Wednesday, March 4, 2015

Lost in McCoyMageddon, Trent Cole's Exit

Heart, Torn Out
There's something to be said about being, well, completely callous about your personnel. It means that you are never playing and paying people past their time, your salary cap isn't in peril, and you are theoretically creating a meritocracy where the best players always come to the top. It's what sports talk lives on, what guys in fantasy leagues appreciate, and how GMs get to be the New Heroes of Sport. (A terrible trend, this. But so be it.)

The problem is that, well, even in sports, everything is not a meritocracy. Players aren't lines of code in a video game or numbers in a spreadsheet. Some are put in better roles than others, for reasons that are not just about Game. They are emotional, human, prone to worrying about aging and their families and job security and the like. They respond to leadership and positivity, get distracted by insecurity and negativity, and all of that comes into play hard when you get to moments like attracting a free agent, or keeping someone from becoming one.

Today, the Eagles cut LB Trent Cole, one of the best defensive players in the history of the franchise. Doing so was the right football move if and only if it was an either/or choice between Cole and LB Brandon Graham, who does similar things to Cole while being a lot younger, but the plain and simple fact of the matter is the Eagles had the money to make Cole an offer, and the ability to spot him secondary snaps in their play-riffic speed scheme.

That didn't happen, seemingly. Instead, the club just cut him, leaving Cole to toss out angry Tweets like he was being perp-walked to the door with a cardboard box.

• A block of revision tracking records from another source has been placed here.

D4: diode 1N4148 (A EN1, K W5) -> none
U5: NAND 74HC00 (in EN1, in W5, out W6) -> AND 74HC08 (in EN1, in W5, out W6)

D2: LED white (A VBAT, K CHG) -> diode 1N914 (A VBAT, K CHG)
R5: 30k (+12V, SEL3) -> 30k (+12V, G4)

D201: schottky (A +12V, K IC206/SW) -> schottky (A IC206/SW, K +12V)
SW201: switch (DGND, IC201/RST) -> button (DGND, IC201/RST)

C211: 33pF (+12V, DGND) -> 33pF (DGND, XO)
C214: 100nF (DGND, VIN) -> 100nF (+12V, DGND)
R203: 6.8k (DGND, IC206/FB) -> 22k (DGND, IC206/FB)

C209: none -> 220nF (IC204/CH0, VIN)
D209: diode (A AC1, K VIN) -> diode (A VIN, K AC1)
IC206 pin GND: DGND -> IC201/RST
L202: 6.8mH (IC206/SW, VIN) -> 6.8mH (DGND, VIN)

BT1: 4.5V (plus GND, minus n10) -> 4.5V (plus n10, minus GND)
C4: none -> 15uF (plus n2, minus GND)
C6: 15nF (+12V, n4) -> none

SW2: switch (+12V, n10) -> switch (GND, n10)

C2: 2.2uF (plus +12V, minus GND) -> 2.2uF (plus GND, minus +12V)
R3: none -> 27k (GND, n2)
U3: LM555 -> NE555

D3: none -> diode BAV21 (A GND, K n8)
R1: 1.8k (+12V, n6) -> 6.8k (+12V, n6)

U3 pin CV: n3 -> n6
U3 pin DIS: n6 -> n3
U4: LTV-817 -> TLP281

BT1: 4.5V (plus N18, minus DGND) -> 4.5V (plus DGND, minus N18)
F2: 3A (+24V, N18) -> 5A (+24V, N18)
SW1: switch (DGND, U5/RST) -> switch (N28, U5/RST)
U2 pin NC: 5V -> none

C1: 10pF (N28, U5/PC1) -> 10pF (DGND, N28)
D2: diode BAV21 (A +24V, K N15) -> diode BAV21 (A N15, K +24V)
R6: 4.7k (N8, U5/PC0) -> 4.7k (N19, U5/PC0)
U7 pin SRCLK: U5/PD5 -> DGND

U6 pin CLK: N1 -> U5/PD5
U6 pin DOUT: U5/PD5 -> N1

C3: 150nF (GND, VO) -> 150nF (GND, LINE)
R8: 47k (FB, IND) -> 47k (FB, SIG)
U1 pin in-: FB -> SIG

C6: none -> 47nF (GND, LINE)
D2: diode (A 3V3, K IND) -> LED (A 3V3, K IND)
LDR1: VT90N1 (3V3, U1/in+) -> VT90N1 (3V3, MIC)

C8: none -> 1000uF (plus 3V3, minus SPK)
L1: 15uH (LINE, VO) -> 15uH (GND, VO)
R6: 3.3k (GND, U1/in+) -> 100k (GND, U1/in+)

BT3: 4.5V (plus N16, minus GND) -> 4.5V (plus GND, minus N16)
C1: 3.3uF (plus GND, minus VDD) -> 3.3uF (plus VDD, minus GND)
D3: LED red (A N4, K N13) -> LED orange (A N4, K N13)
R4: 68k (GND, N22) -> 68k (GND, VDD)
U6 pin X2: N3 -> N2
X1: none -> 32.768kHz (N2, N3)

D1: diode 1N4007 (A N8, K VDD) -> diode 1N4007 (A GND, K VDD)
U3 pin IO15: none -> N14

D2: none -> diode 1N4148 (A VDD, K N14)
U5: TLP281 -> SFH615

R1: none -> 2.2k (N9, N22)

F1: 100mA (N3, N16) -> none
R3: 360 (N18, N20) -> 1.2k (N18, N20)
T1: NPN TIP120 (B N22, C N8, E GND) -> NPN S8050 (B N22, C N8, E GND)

And sure, none of this is very likely to matter in a week or two if the club comes in with some big money offer to the next guy, or in the summer when the coaches and training camp get to work on molding a team out of individual agendas...

Or, well, will it?

Cole was moved off defensive end by this regime and given a sink or swim directive to be an OLB. He swam, well enough to be a positive player on two 10-win teams. That's pretty remarkable flexibility for a guy nearing the end, who only seemingly wanted to be a guy with one team on his roster. Unlike, say, Brian Dawkins, or Donovan McNabb, or Reggie White, or Clyde Simmons, or Seth Joyner, or Harold Carmichael, or Wilbert Montgomery, or...

Well, you get the point.

And Eagle Fan, who is still parade-less in the Super Bowl era?

Might also as well.

Along with any free agent, who now has Are They Tanking to add to Can I Trust Them to his check list (hello, or should I say goodbye, Jeremy Maclin?), or on the rise player who gets approached about a club-friendly extension, same noise...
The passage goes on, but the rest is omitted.